4 INMATES KILLED AND 6 OFFICERS HURT….and all of the blame sits on the shoulders of our state legislators. Those deaths and officers being hurt is like reading about events that occurred in our prisons during the early 1900s. The Elmore Prison has 1,145 prisoners and 72 officers to control the prison. You got to be kidding me.

The most commonly believed myth about our prisons is that they are full of non-violent offenders. However, nothing could be further from the truth. According to the Alabama Department of Corrections (DOC) and the Alabama Sentencing Commission, 75 percent of Alabama’s prisoners are incarcerated for violent offenses. While Alabama law defines “violent offenses” to include drug trafficking and burglary of an occupied building, only 2 percent of Alabama prisoners are incarcerated for drug trafficking and only 4 percent are incarcerated for burglary of an occupied building.

The fact is that more than one out of every three inmates (39 percent) is incarcerated for capital murder, murder, rape in the first degree (forcible), or robbery in the first degree (deadly weapon).

The Myth is , We could release all of the non-violent prisoners under another program and reduce or even empty a lot of our prisons. The truth is If all non-violent offenders were released from prison, Alabama’s prisons would still be at 137 percent of capacity.

According to Bennet Wright, Executive Director of the Alabama Sentencing Commission, “release the 25 percent of non-violent inmates, roughly 6,000 of them, and you still would have 18,200 people in a prison system that was designed to hold 13,318.”

The non-violent offenders typically serve much shorter sentences than violent offenders. Many of them only serve a sentence long enough for them to complete a substance abuse program in the DOC.  The typical sentence for a drug offender, for instance, is less than 12 to 18 months.

You can’t ignore that most all non-violent offenders have a prior conviction for a violent offense, and most of them were committed to prison after they failed in a probation or community corrections program.

It appears only one of the problem is the system needs an updated way to teach the prisoners a skill and obtain GED’s, so when they get released they have a trade and skill that can produce a income for them. This is what will keep most from repeating the same old mistake of breaking the law.

The DOC budget for 2017 is $457,142,465.  Of that funding only .15 percent of the funding comes from federal grants. The remainder, 99.85 percent, comes from the General Fund or is generated by the DOC itself.  Corrections is the sixth largest expenditure by the State annually.

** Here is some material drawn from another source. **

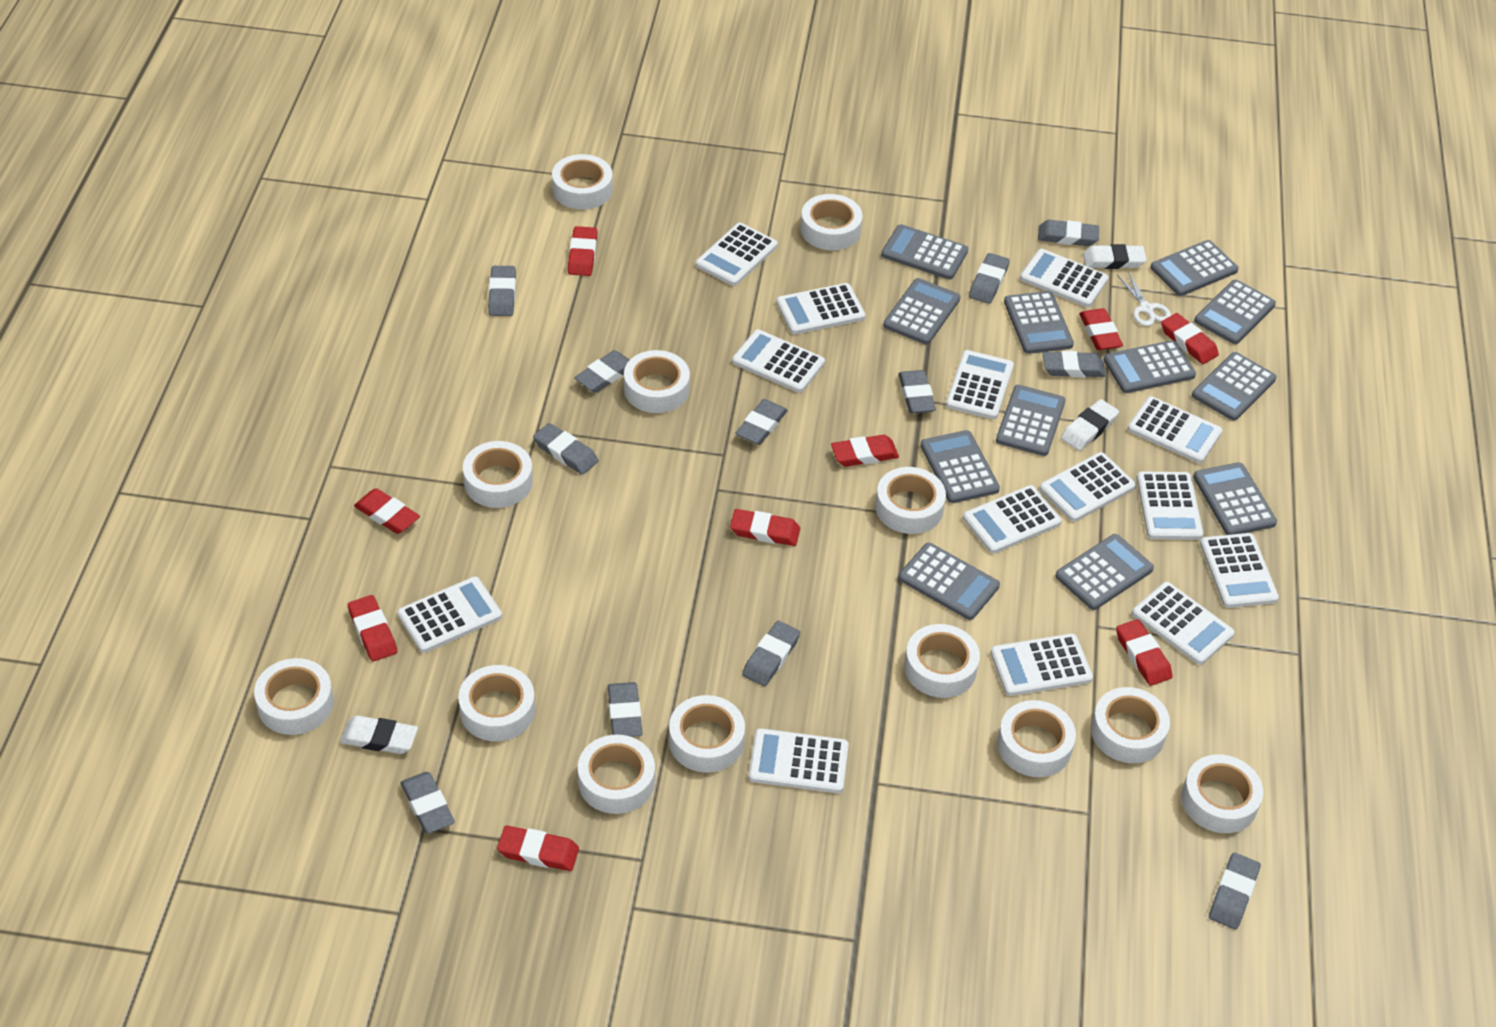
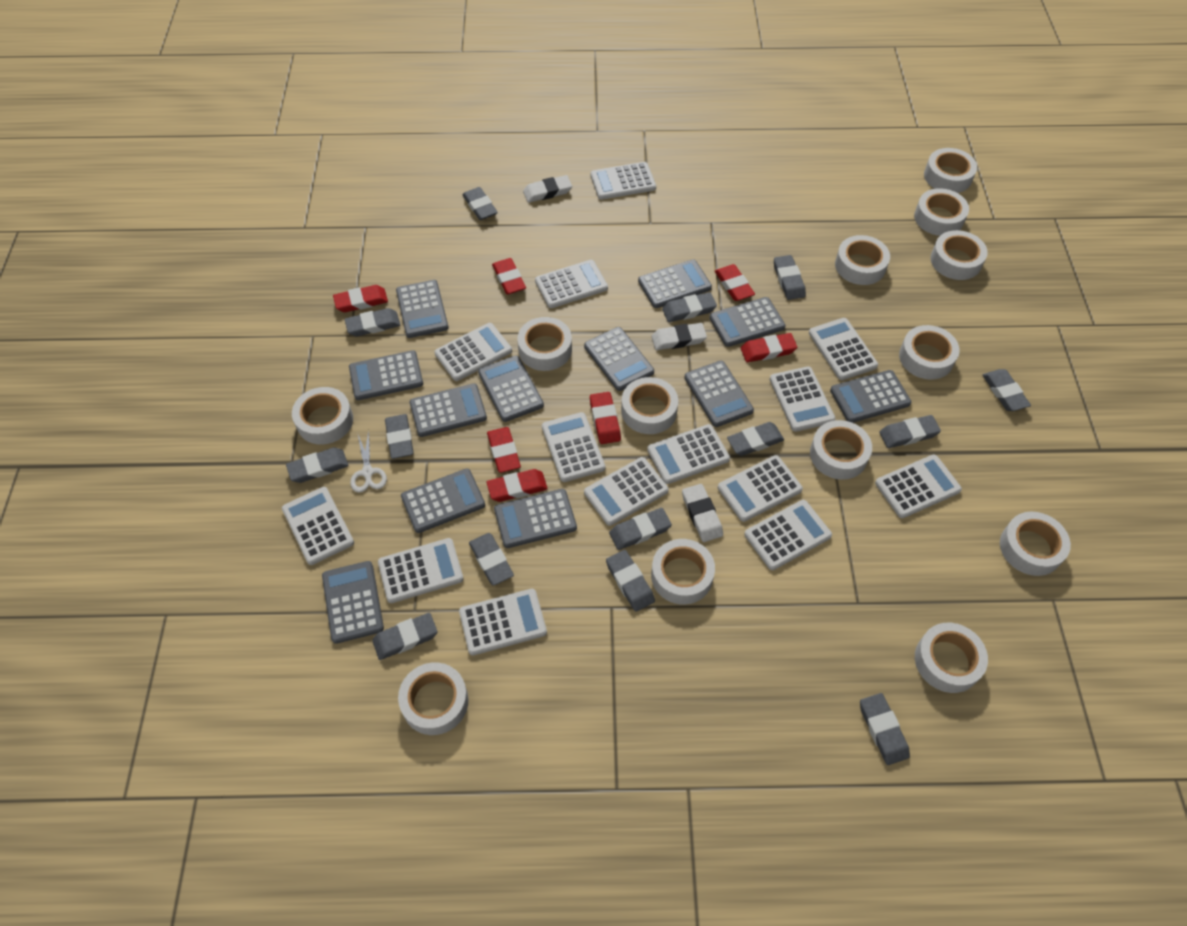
grey eraser: 12 -> 14
red eraser: 9 -> 7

Our prisons are overcrowded because it has been politically expedient to be “tough on crime,” not because anyone is making money from locking people up. Thus, a lot of the judges have had the ability to make a decision on the merits of a case has been taken away by self serving politicians, who want to show their citizens, “I can be tough on crime”.

While Alabama’s prison population rose 41 percent from 1994 to 2012, and 349 percent from 1978 to 2012, the increase in the population has not only stopped, but is now on the decline.  In 2013 the legislature implemented  sentencing guidelines to reduce the number of non-violent defendants that qualified for incarceration. In 2015 the Alabama Legislature passed the Prison Reform Act that strengthened community corrections supervision programs, created a new class D felony designation for some nonviolent offenses, prioritized prison space for those convicted of violent and dangerous offenses, promoted evidence based services and treatment for people receiving supervision in the community, mandated prison re-entry programs, added 100 new probation and parole officers, and made the parole process more transparent.

As a result of these reforms the prison population has declined by 2,500 inmates in three years.  The biggest impact has been that fewer nonviolent offenders, including drug offenders, are being incarcerated.

The implementation of sentencing guidelines and the Prison Reform Act of 2015 were a good start, and they provide guidance as to how we can achieve further reductions to our prison population.

Community corrections programs should be expanded across the state and more criminal defendants should be allowed to qualify.  These programs allow convicted defendants to remain in their community under intensive supervision and include substance abuse rehabilitation services and mental health services.

The State should fund more prison re-entry programs, and should fund more in-prison rehabilitation and education programs for inmates who will be returning to society. To reduce recidivism we must ensure that inmates are ready and able to live a crime free life.  Doing so isn’t “going easy” on them, it’s ensuring that they will not again be a burden on society.

Courts need the tools to determine how best to assess the needs of criminal defendants so that rehabilitation will be more effective. Better assessments of criminal defendants will lead to more effective rehabilitation and better results.

To this end the State should fully fund Drug Treatment Courts, Mental Health Courts, Veteran’s Treatment Courts, and other Deferred Sentencing Programs that are designed to address the causes of criminal conduct.  These programs give offenders an opportunity to make amends by taking responsibility for their conduct, paying restitution, completing treatment and rehabilitation programs, in exchange for a dismissal, and ultimately, an expungement of their charges.  These programs prevent people from becoming convicted felons and allows them to become productive citizens again.

The State should fund mental health treatment and substance abuse treatment for all Alabamians.  Many people most in need of mental health treatment or substance abuse treatment are the people least able to afford it.

The good news is that the necessary reforms needed to fully address prison overcrowding are far more effective and affordable than incarceration.

To fully address the problem of prison overcrowding the first step is to understand the problem.  The problem cannot be understood if we cling to commonly believed myths about the current state of our prisons.

A lot of this information has been taken from a article written my By David Carpenter, Circuit Court Judge Jefferson County, Bessemer Division, Presiding Judge of the Criminal Division.